The IPET draft final report of June 2008 contains roughly 7,500 pages. A document of this size presents considerable editorial challenges in fully and clearly presenting its main findings and recommendations. The IPET report Volume I, Executive Summary and Overview, contains much interesting and useful information, and readers will turn to it expecting to see primary findings and recommendations. The Volume I Executive Summary is well written, interesting, and informative. Its readability is enhanced by the editorial-type format in which it is presented.

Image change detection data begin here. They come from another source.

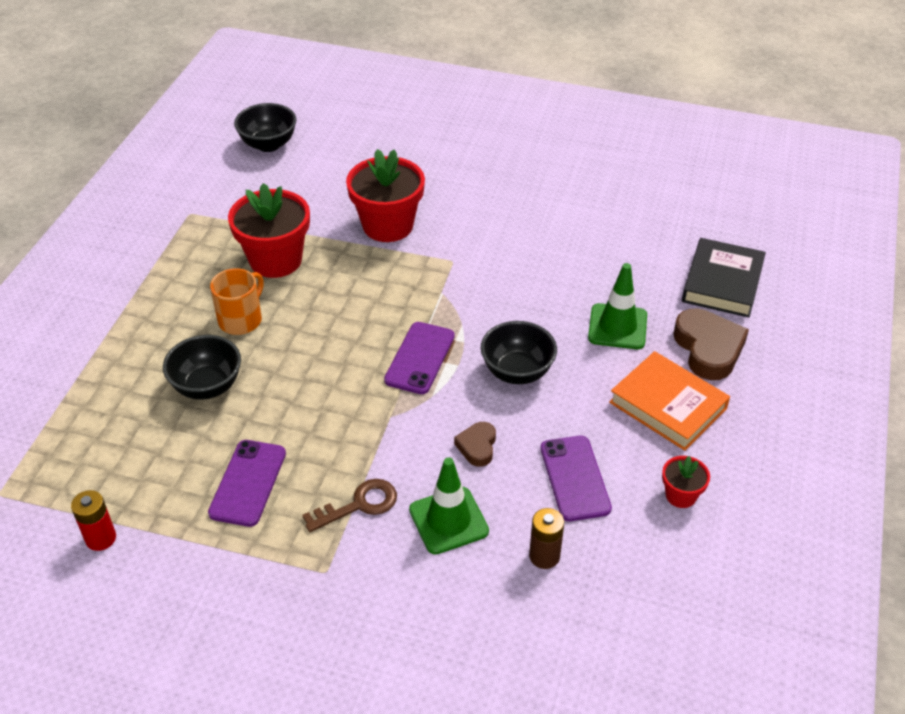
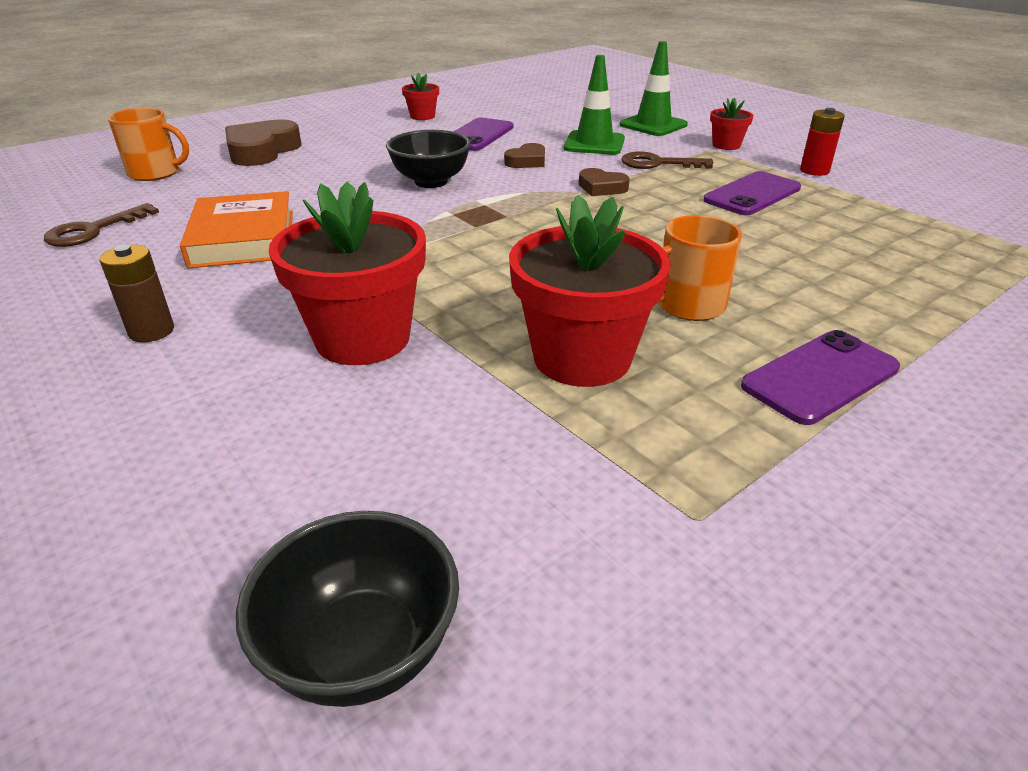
camera: 145 degrees left, 10 degrees down
(101, 538) = (915, 203): red battery -> red battery (814, 171)
(207, 386) = (768, 261): black bowl -> none
(313, 592) = (726, 145): none -> red flower pot
(378, 431) = (601, 188): none -> brown heart
(419, 358) = (506, 213): purple phone -> purple phone (820, 377)
(544, 556) = (546, 121): brown battery -> brown battery (151, 331)
(617, 327) = (298, 178): green traffic cone -> green traffic cone (653, 125)
(640, 221) = (94, 230): none -> brown key
(668, 405) = (353, 140): orange book -> orange book (243, 238)
(722, 283) = (155, 173): black book -> orange mug

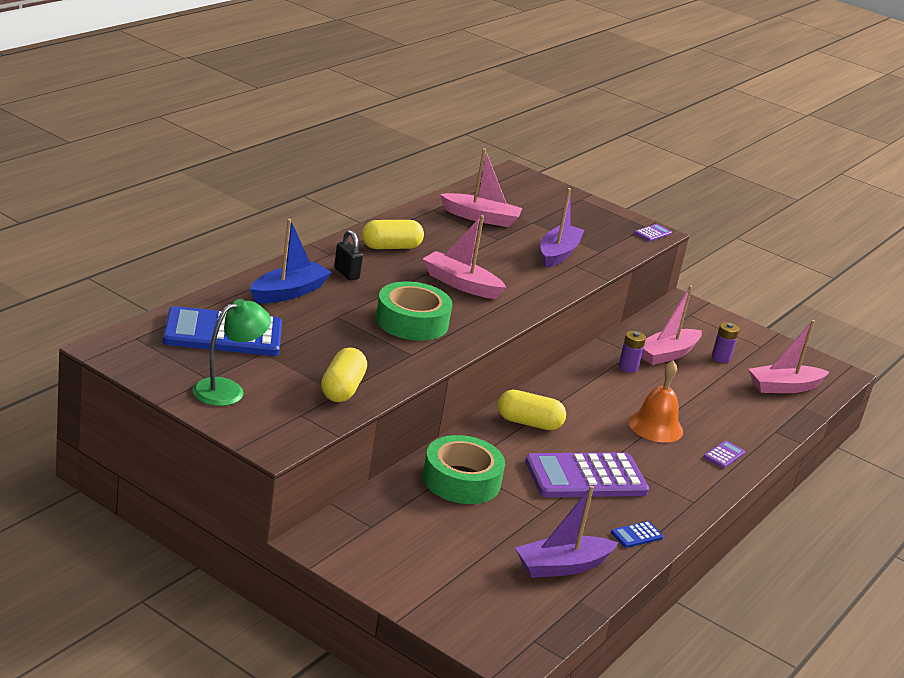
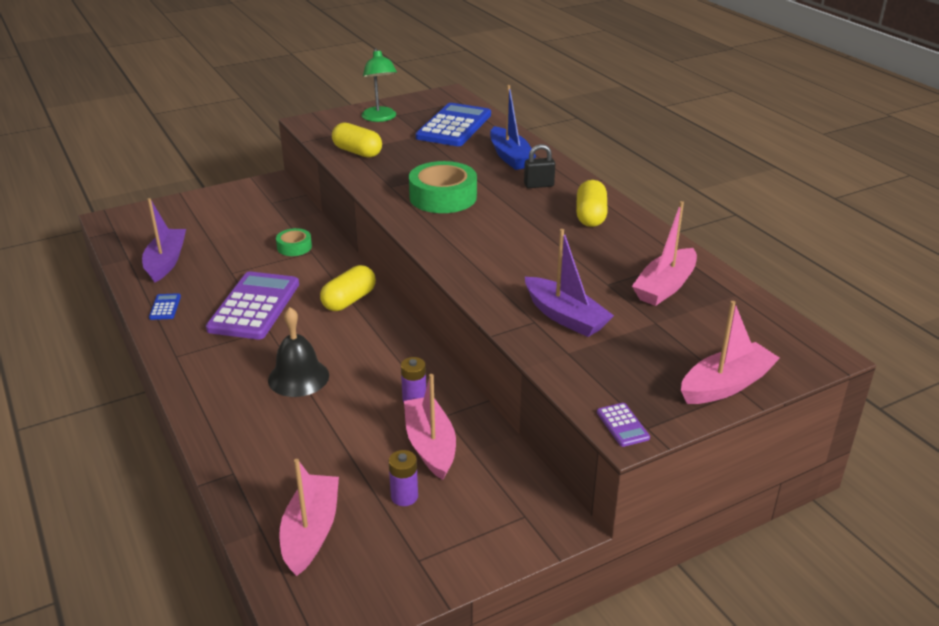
camera: 120 degrees right, 5 degrees up
(461, 284) = (505, 236): pink boat -> pink boat (726, 385)
(461, 480) = (294, 247): green tape -> green tape, size x0.54
(655, 426) = (298, 377): orange bell -> black bell
(724, 455) = (222, 407): purple calculator -> none

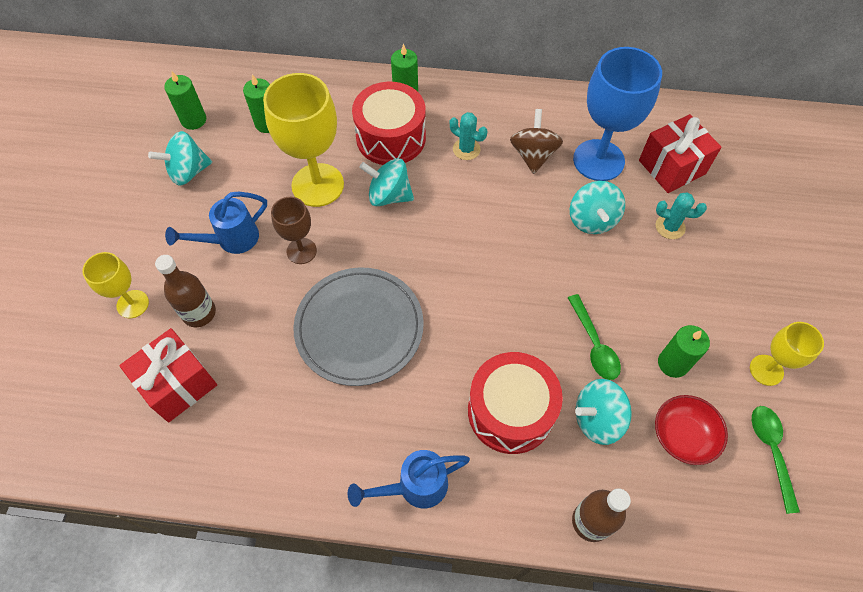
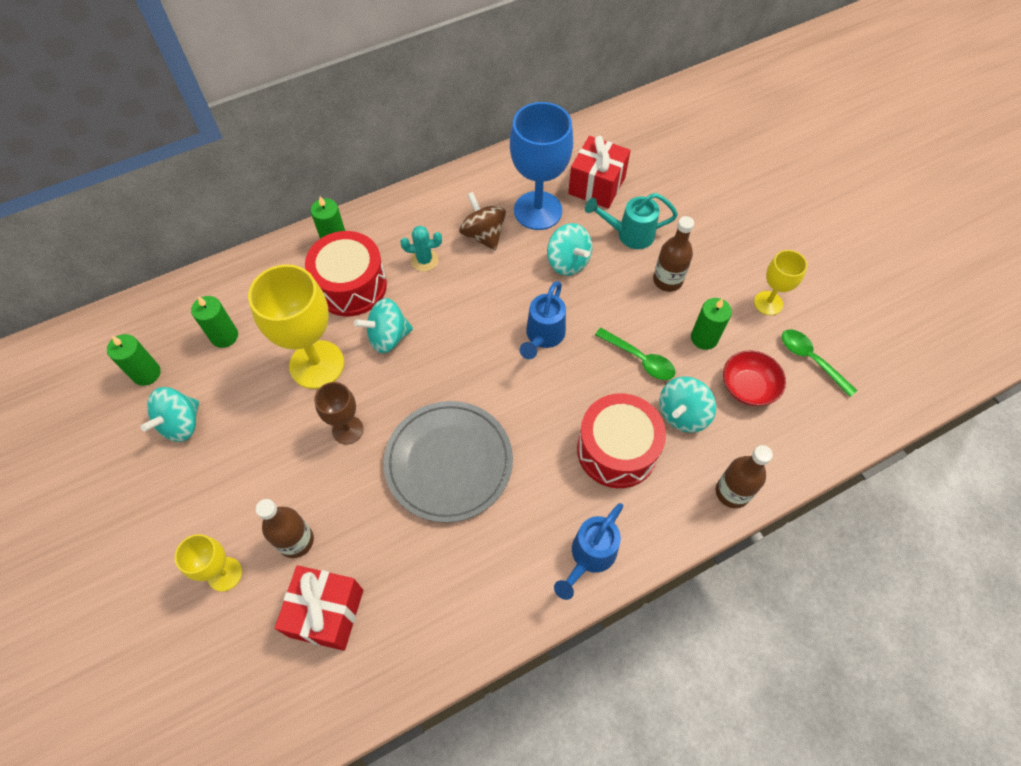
camera: 35 degrees left, 0 degrees up
(231, 240) = (274, 460): blue watering can -> blue watering can (543, 337)
(670, 227) = (628, 234): turquoise cactus -> turquoise watering can
(676, 289) = (667, 280): none -> brown bottle

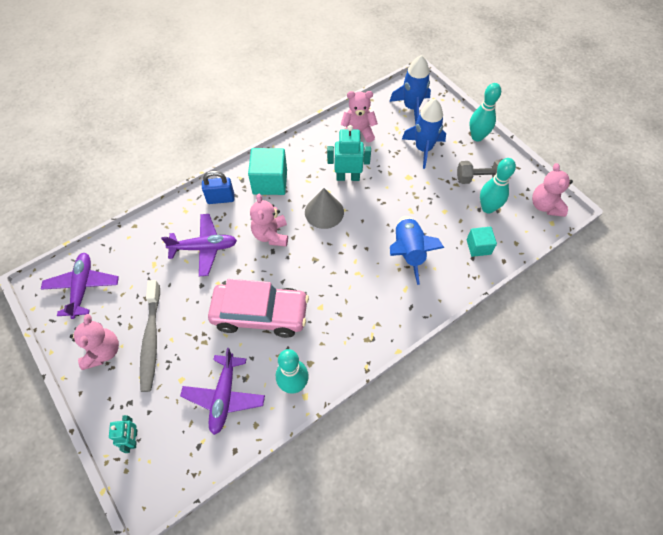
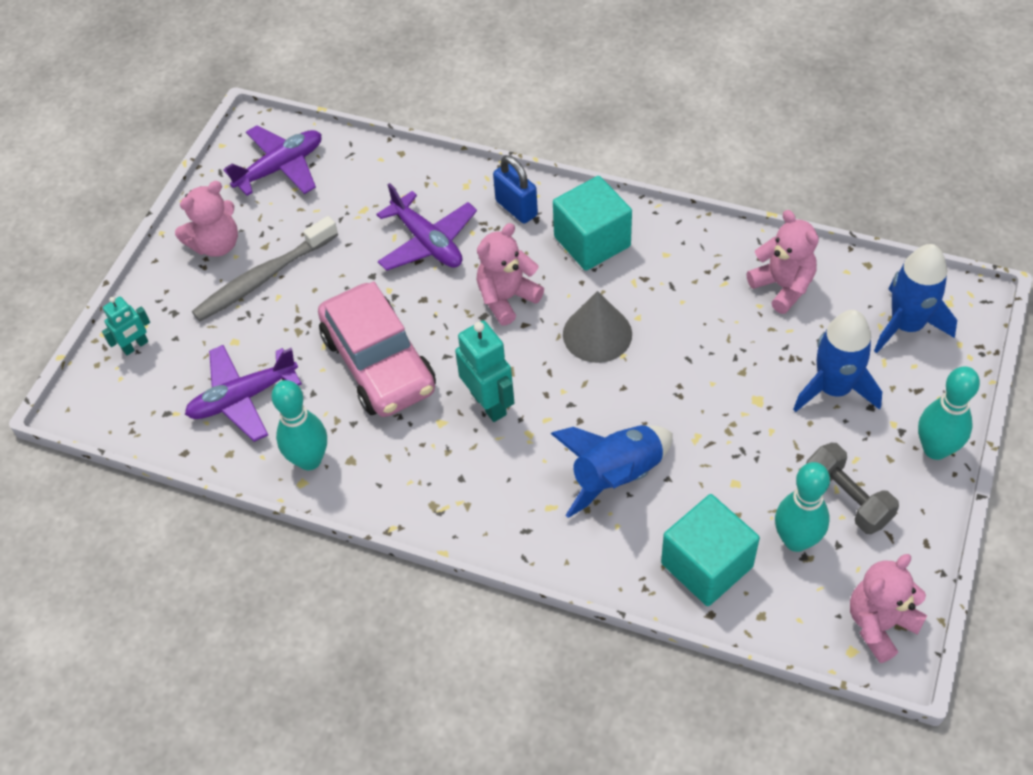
camera: 60 degrees right, 5 degrees down
(348, 177) = (685, 324): turquoise robot -> turquoise robot (489, 403)
(478, 247) = (706, 565): turquoise cube -> turquoise cube, size x1.69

There are, however, many disconnections between Volume I’s Executive Summary (ES), and the organization and contents of the rest of the report. For example, the ES concludes that (among other things), “The standard project hurricane (SPH) methodology … is outdated and should no longer be used” (IPET, 2008). It also concludes that “The 100-year de facto standard is far too risky for the continued vitality of our economy…” (Ibid.). These are important findings with which many experts would agree. Nonetheless, it is not clear how or from where these conclusions flow from the IPET analysis presented in the various report volumes.
The size of the IPET document makes it difficult to determine quickly where supporting discussions for these and other conclusions appear in the main body of the report. In addition, cross-referencing between Volume I and the rest of the report is confusing and inadequate. As a result, key findings and conclusions based upon the IPET analysis are not as clear as they could be.
In a previous report (NRC, 2008a), this committee recommended that, in addition to the full IPET report, that a second document should be prepared “for elected officials and the public” and that this document “could be much shorter and focus on results and implications for reconstruction and resettlement” (Ibid.). The importance of this recommendation has not diminished, and the committee wishes to reiterate this point in the following recommendation.
The IPET and the Department of the Army should enlist the services of a firm that specializes in technical writing of scientific and engineering reports to produce a final, summary document of the entire IPET report. The summary should be written in layman’s terminology in order to communicate clearly the IPET study results to decision makers and citizens.